AI bias poorly understood, activists warn
Biased artificial intelligence systems need to be reigned in through a combination of regulation, education, and transparency, according to civil society experts discussing how AI impacts civil rights. The context in which technologies like facial recognition are deployed is critical to understanding their impacts, they say.
The Brookings Institution’s TechTank podcast tackles the topic in an episode titled: ‘Civil rights and artificial intelligence: Can the two concepts coexist?’.
Host Nicol Turner Lee, a senior fellow of governance studies and director of the Center for Technology Innovation, says multiple times towards the beginning of the episode that facial recognition has resulted in wrongful arrests of black men and women, but those cases and biometrics are not the main focus of the program.

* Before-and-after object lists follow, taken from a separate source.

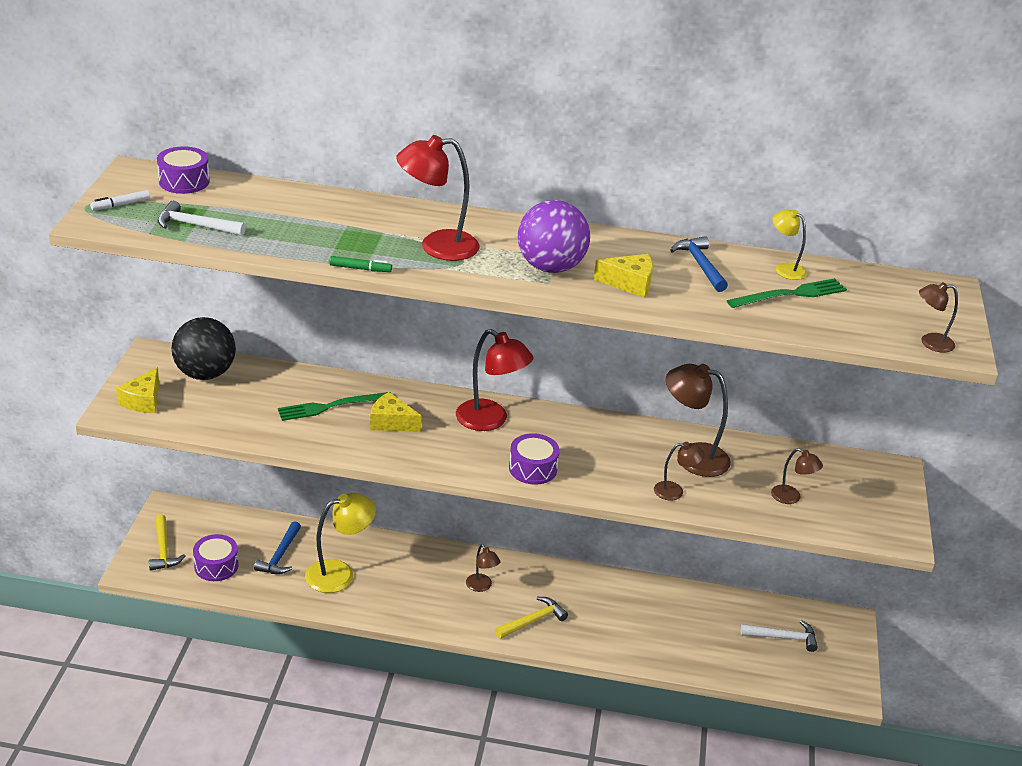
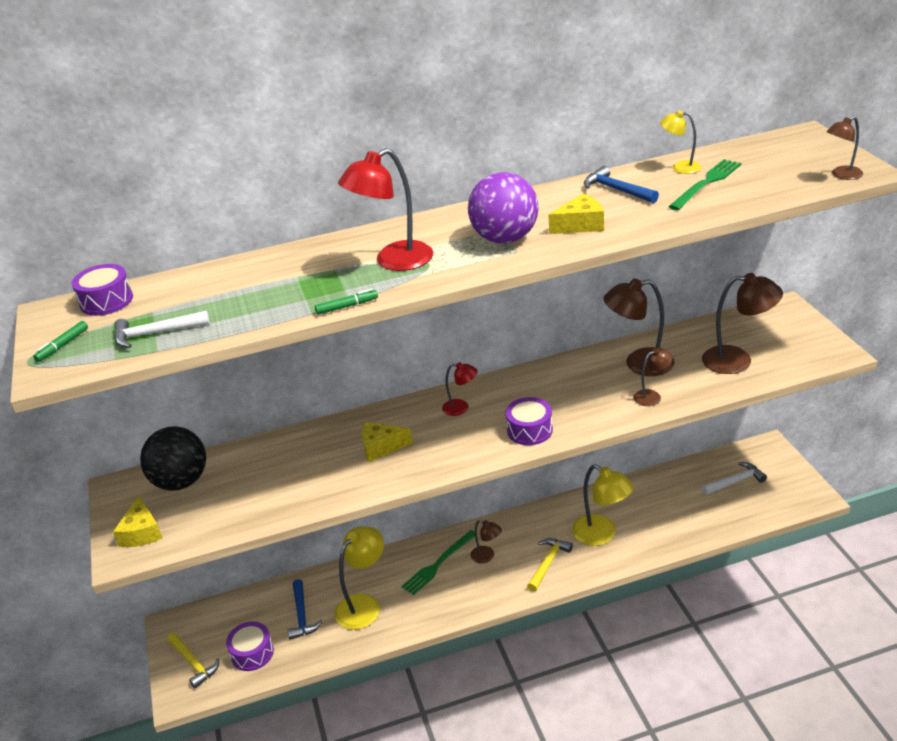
camera: 20 degrees left, 0 degrees up
(121, 205) = (62, 345): white marker -> green marker
(331, 406) = (318, 458): green fork -> green fork (438, 564)
(490, 420) = (461, 408): red lamp -> red lamp, size x0.54
(605, 621) = (602, 535): none -> yellow lamp
(791, 497) = (737, 360): brown lamp -> brown lamp, size x1.84

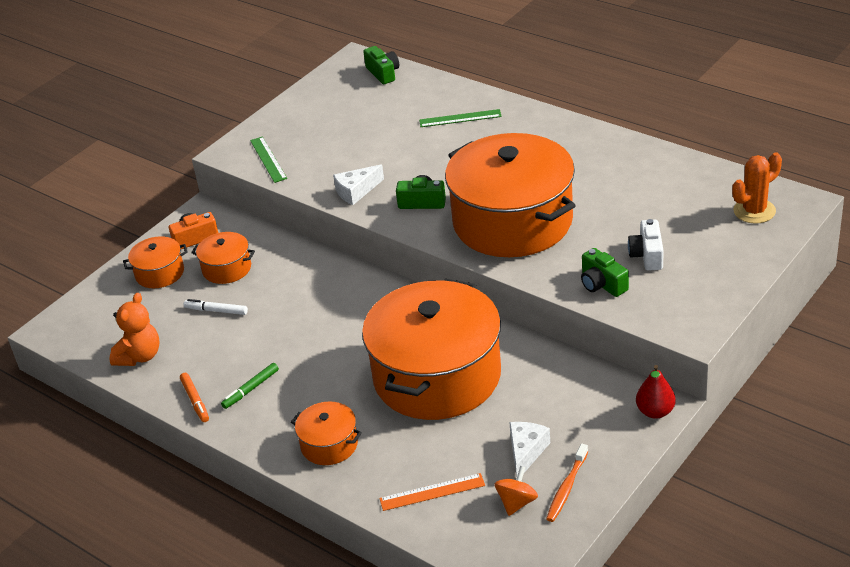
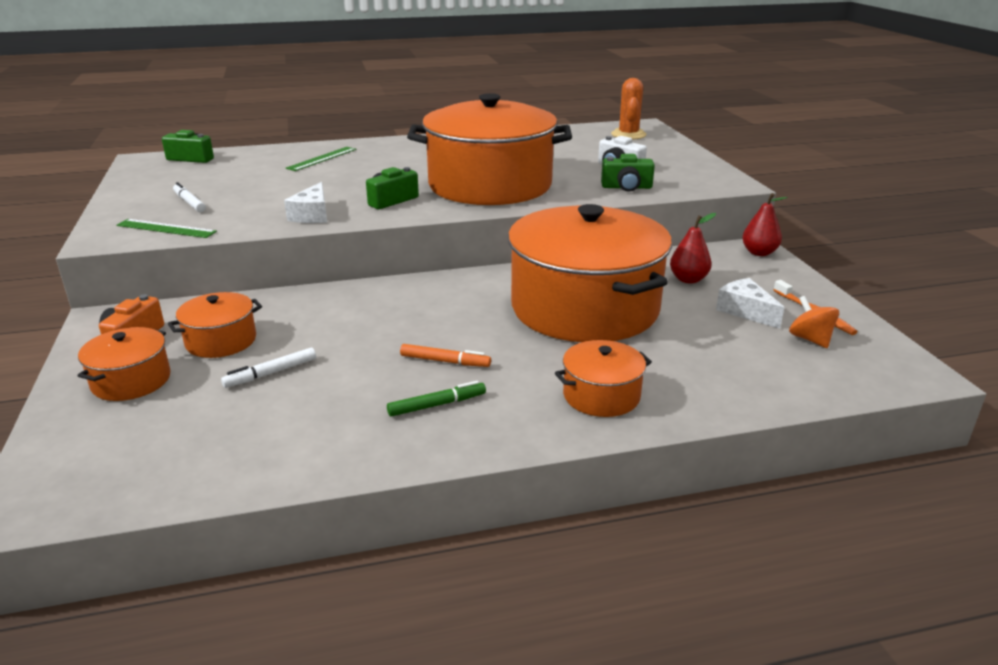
camera: 55 degrees left, 10 degrees down
(139, 356) = (237, 455): orange teddy bear -> none
(195, 401) = (391, 449): orange marker -> orange marker (445, 361)
(251, 389) = (437, 405): green marker -> green marker turned 105 degrees counterclockwise
(313, 135) = (189, 202): none -> white marker
(432, 492) = (748, 371): orange ruler -> none
(548, 399) = (688, 279): none -> red pear

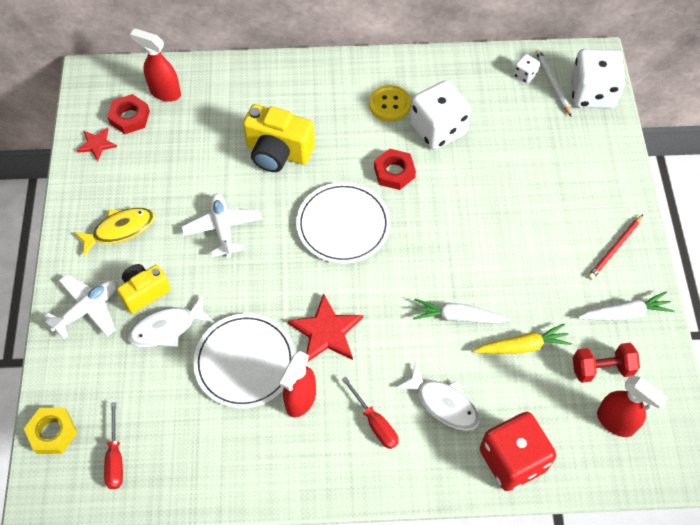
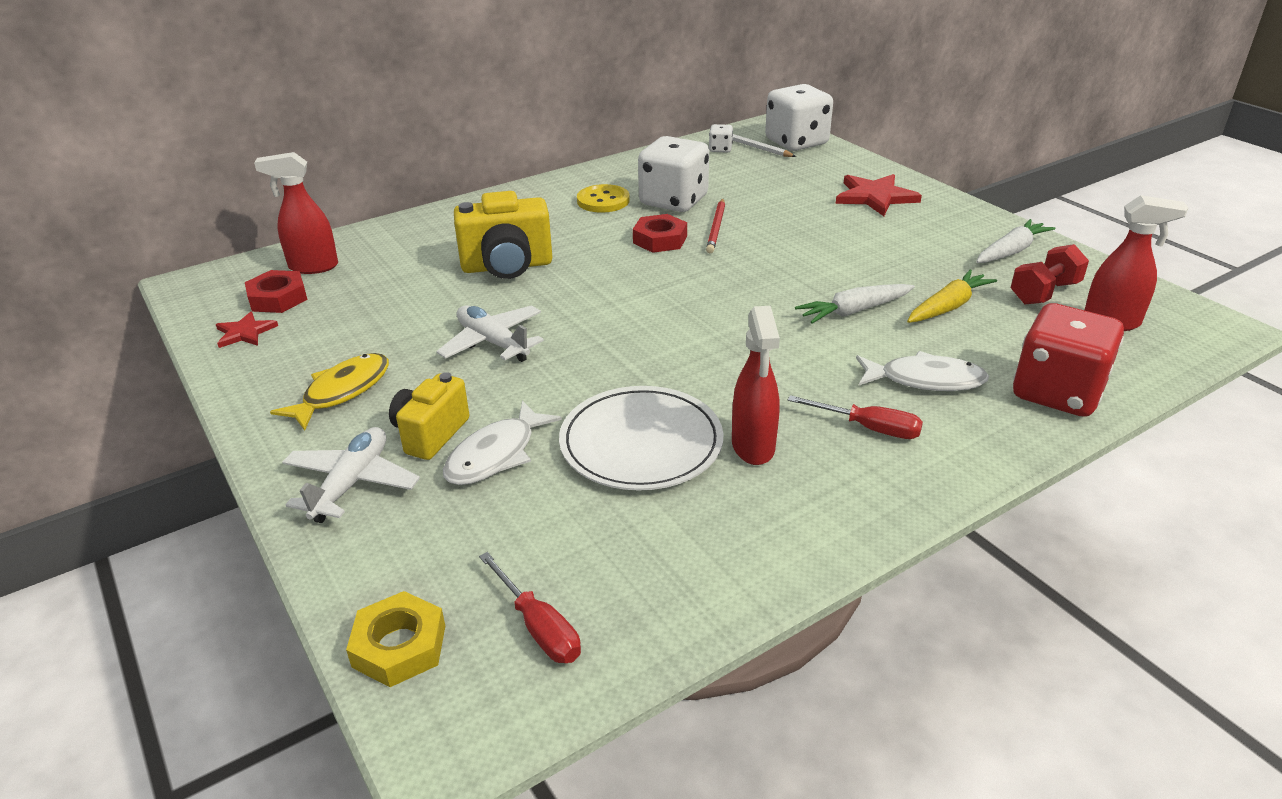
camera: 30 degrees left, 25 degrees down
(326, 332) = (718, 377): red star -> red star (875, 197)
(343, 225) = (644, 291): white plate -> none
(615, 248) = (943, 217): red pencil -> red pencil (716, 228)

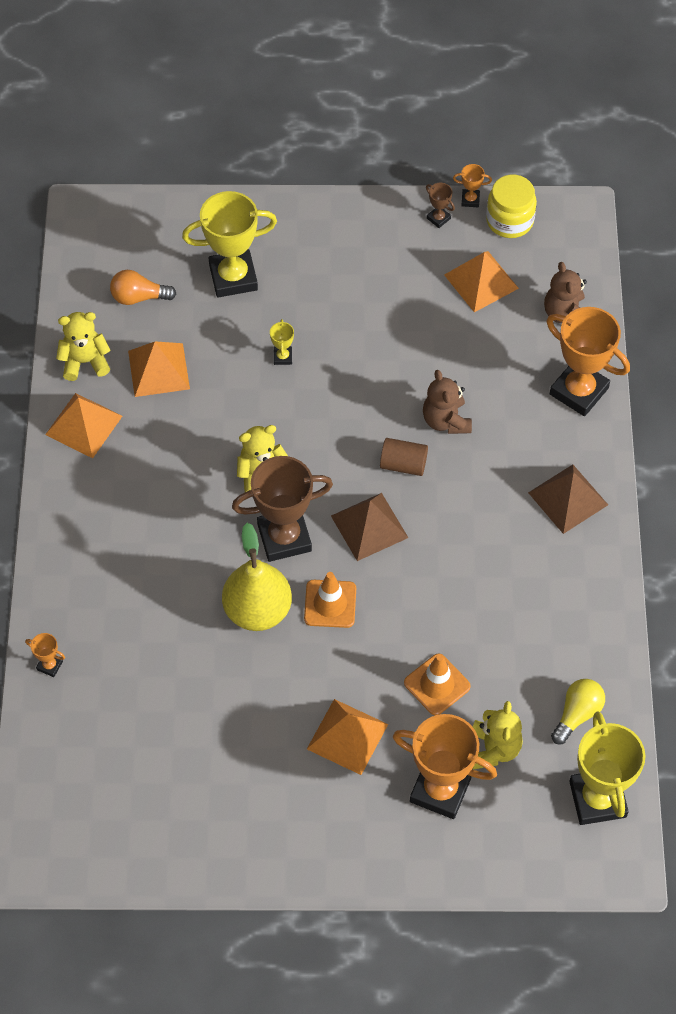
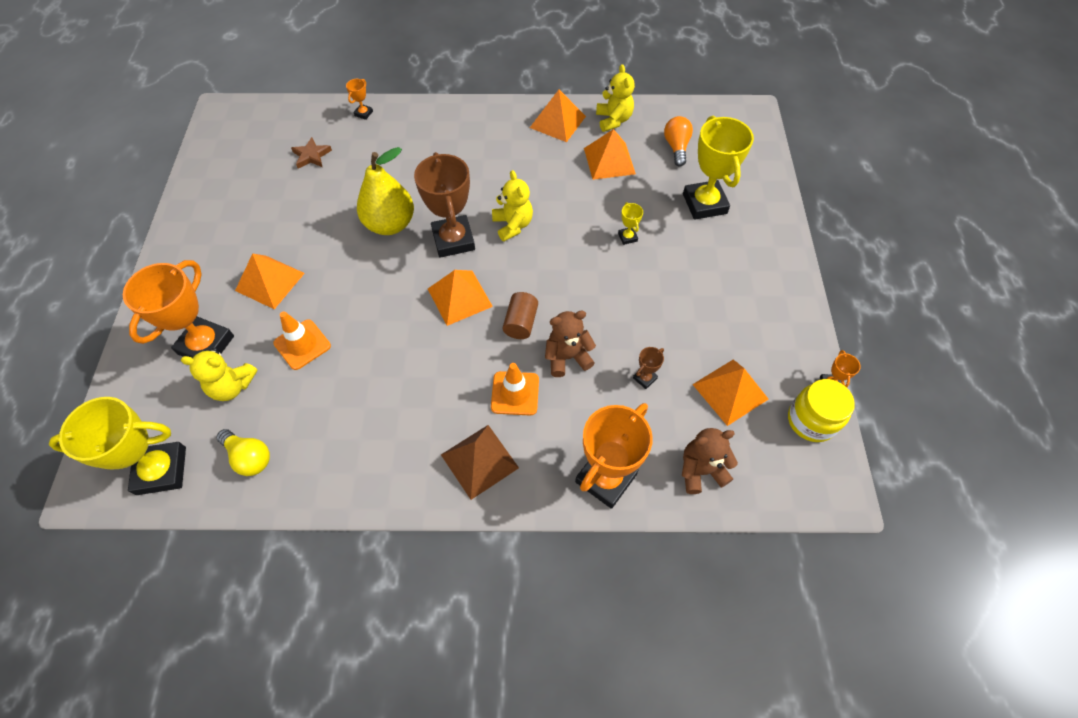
camera: 90 degrees right, 0 degrees up
(131, 722) = (311, 155): none -> brown star
(282, 357) = (627, 237): yellow trophy -> yellow trophy turned 75 degrees clockwise
(330, 604) = (389, 270): orange traffic cone -> orange traffic cone (515, 393)
(369, 526) = (459, 297): brown pyramid -> orange pyramid
(438, 218) = (800, 356): brown trophy -> brown trophy (645, 378)

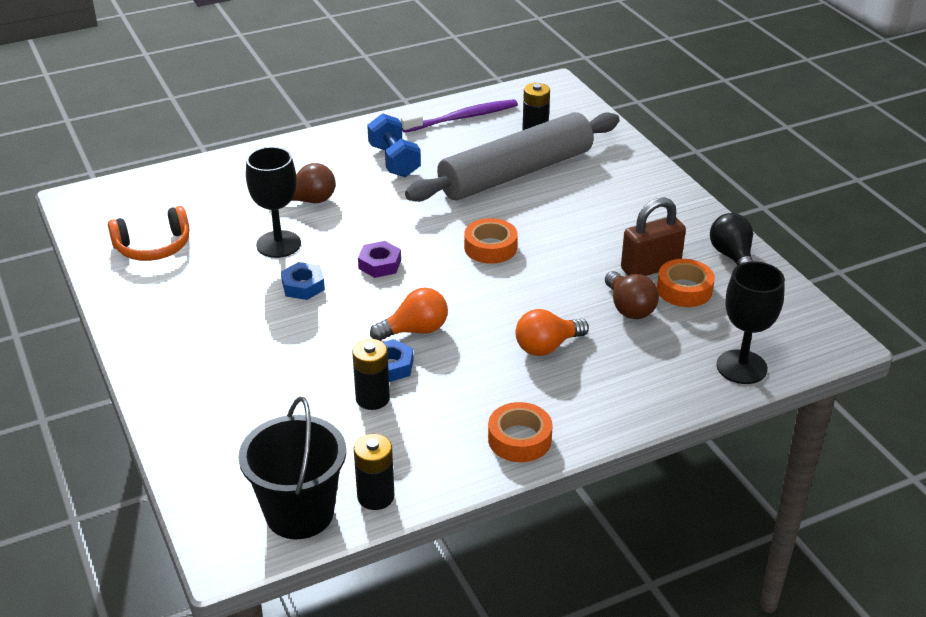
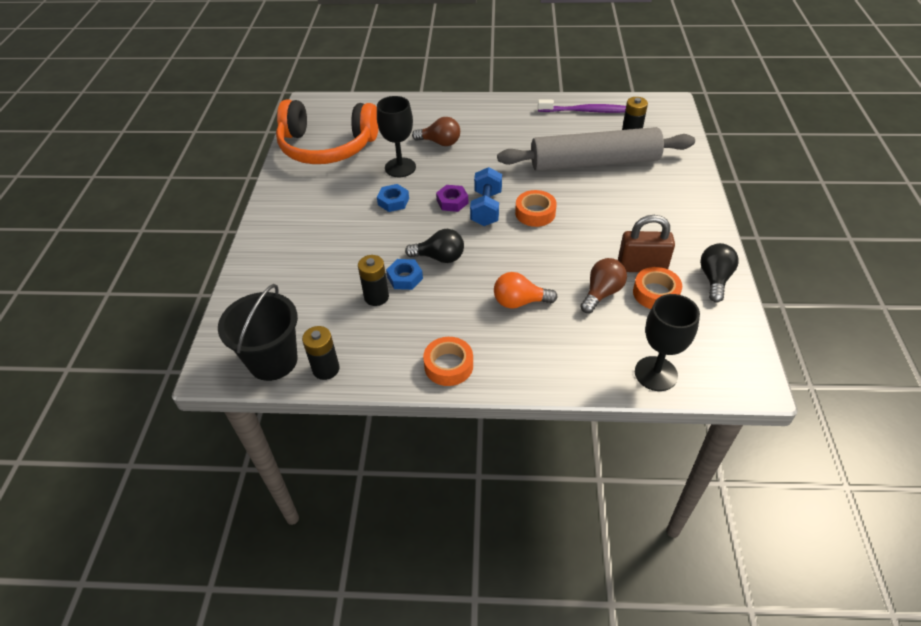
camera: 30 degrees right, 10 degrees up
(153, 246) = (327, 146): orange headphones -> orange headphones, size x1.86
(394, 161) = (516, 130): blue dumbbell -> blue dumbbell (486, 208)
(415, 330) = (439, 257): orange light bulb -> black light bulb
(629, 308) = (602, 293): brown light bulb -> brown light bulb turned 150 degrees counterclockwise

Joining Turner Lee to discuss AI bias were Renee Cummings of the University of Virginia’s School of Data Science and Lisa Rice, National Fair Housing Alliance CEO.
Rice begins with the transparency barrier that AI system deployment creates, and the deep inequalities in the marketplace, referring to the U.S. legal and political systems.
Data driven systems must be scrutinized and “remodeled” to avoid inflicting harms on consumers, she says.
Cummings notes the potential benefits of AI deployment, and the risks that go along with that potential. Algorithms have become responsible for high-stakes decisions within the criminal justice system, according to Cummings, and are colliding with “race-based laws.” These are coded and designed into systems, perhaps subconsciously.
“Blackness as a data point for risk,” is the result.
Rice says that there are thousands of race-based laws found in U.S. history, and most people are not aware of that fact, which hinders them from coming to terms with the racial context algorithms are created and deployed within.
“Because people don’t know the history, they think it doesn’t exist,” Rice says.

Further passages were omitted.